Mortgage Rates Show Slight Improvement
Mortgage rates improved slightly today, bringing them close
to the lowest levels we saw earlier this week. So what kind of numbers are we
talking about here? The changes have
been too small to mention. Almost any
scenario would be quoted the same rate today as any other day this week. The only noticeable change would be in the
upfront costs (or credits) associated with the rate.

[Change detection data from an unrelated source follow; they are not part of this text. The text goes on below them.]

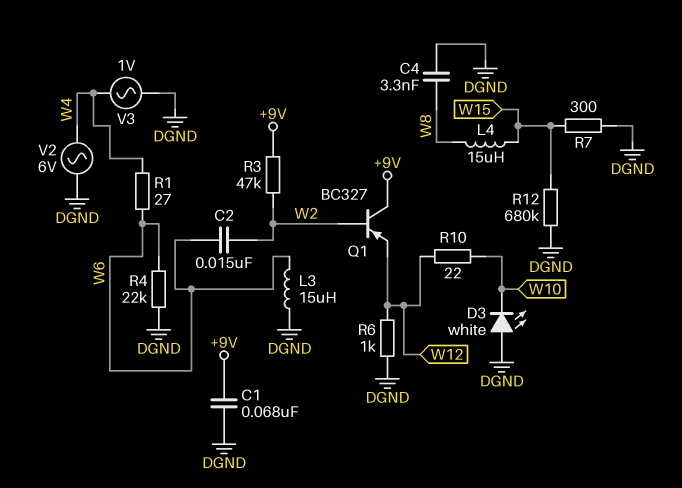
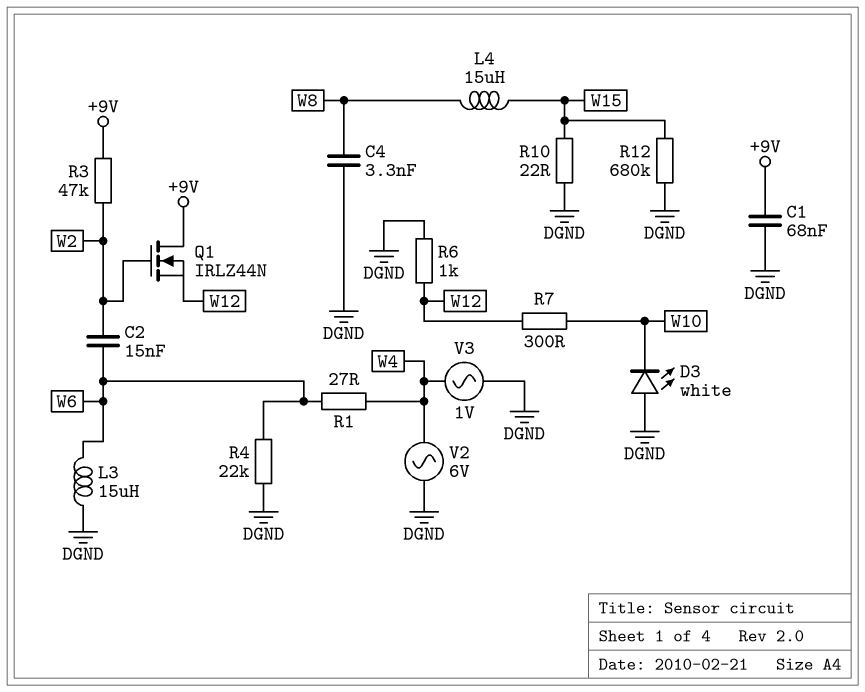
Q1: PNP BC327 (B W2, C +9V, E W12) -> NMOS IRLZ44N (G W2, D +9V, S W12)
R7: 300 (DGND, W15) -> 300 (W10, W12)
R10: 22 (W10, W12) -> 22 (DGND, W15)

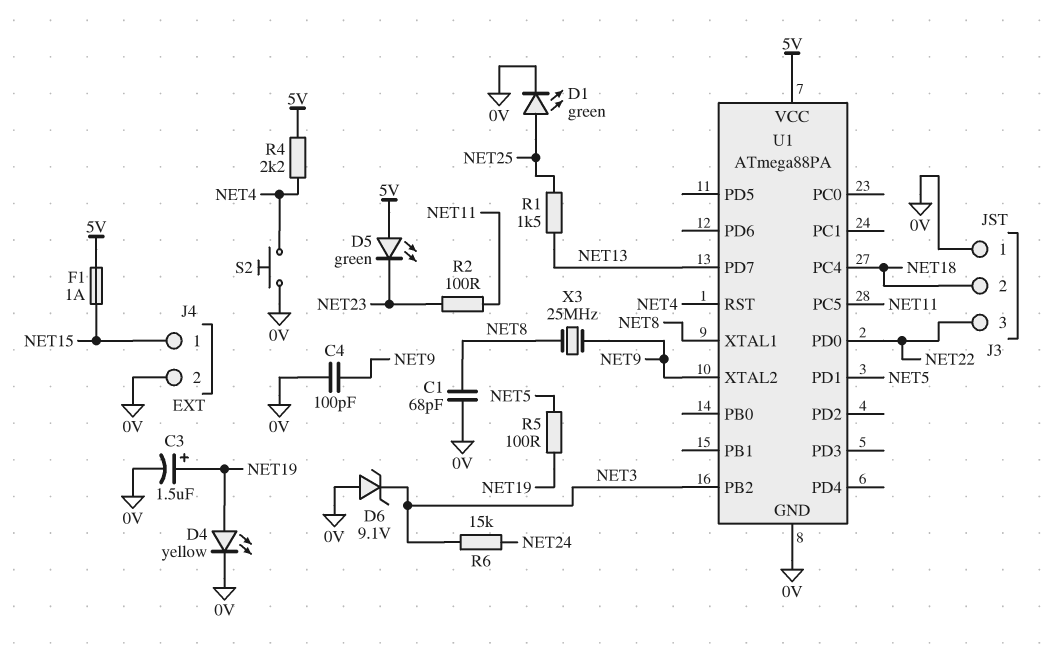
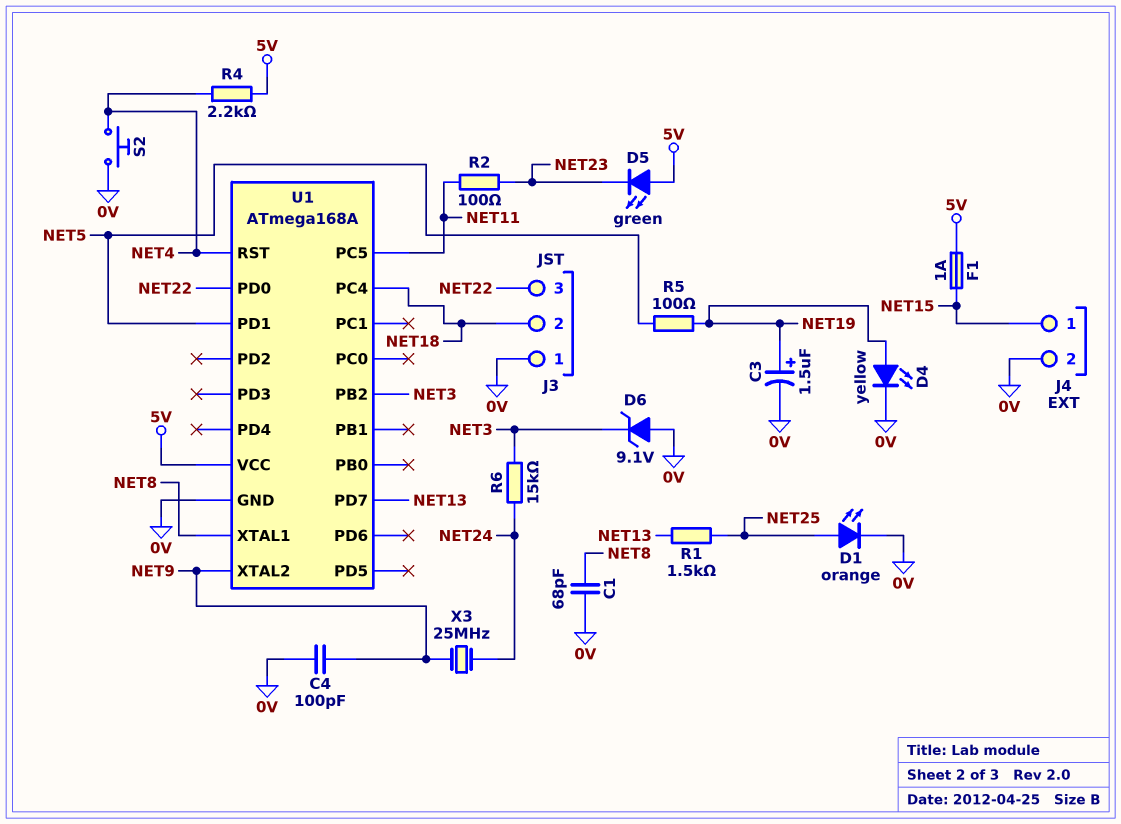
D1: LED green (A NET25, K 0V) -> LED orange (A NET25, K 0V)
U1: ATmega88PA -> ATmega168A
X3: 25MHz (NET8, NET9) -> 25MHz (NET9, NET24)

This week some banks reported earnings and profits
that were better thought in Q1, they did not do it with profitable businesses,
they did it by cutting costs and firing huge numbers of employees. This
afternoon Intel is talking about cutting a lot of jobs between now and the end
of year blaming a slowing in PC sales. Treasury sold a total of $56B of 3s, 10s
and 30s - everyone met with very strong demand, especially the 10yr and 30yr
auctions. March industrial production this morning down with forecasts of
unchanged from February. March capacity
utilization also fell and February revision was even worst.
Next week, on Monday markets will be reacting to the
IMF/World Bank meetings over the weekend. Right at the beginning at 7:30 Monday
NY Fed Pres. Wm. Dudley with the NAHB housing market index that same day.
Tuesday March housing starts and permits. Wednesday March existing home sales,
Thursday April Philly Fed business outlook Index, March leading indicators.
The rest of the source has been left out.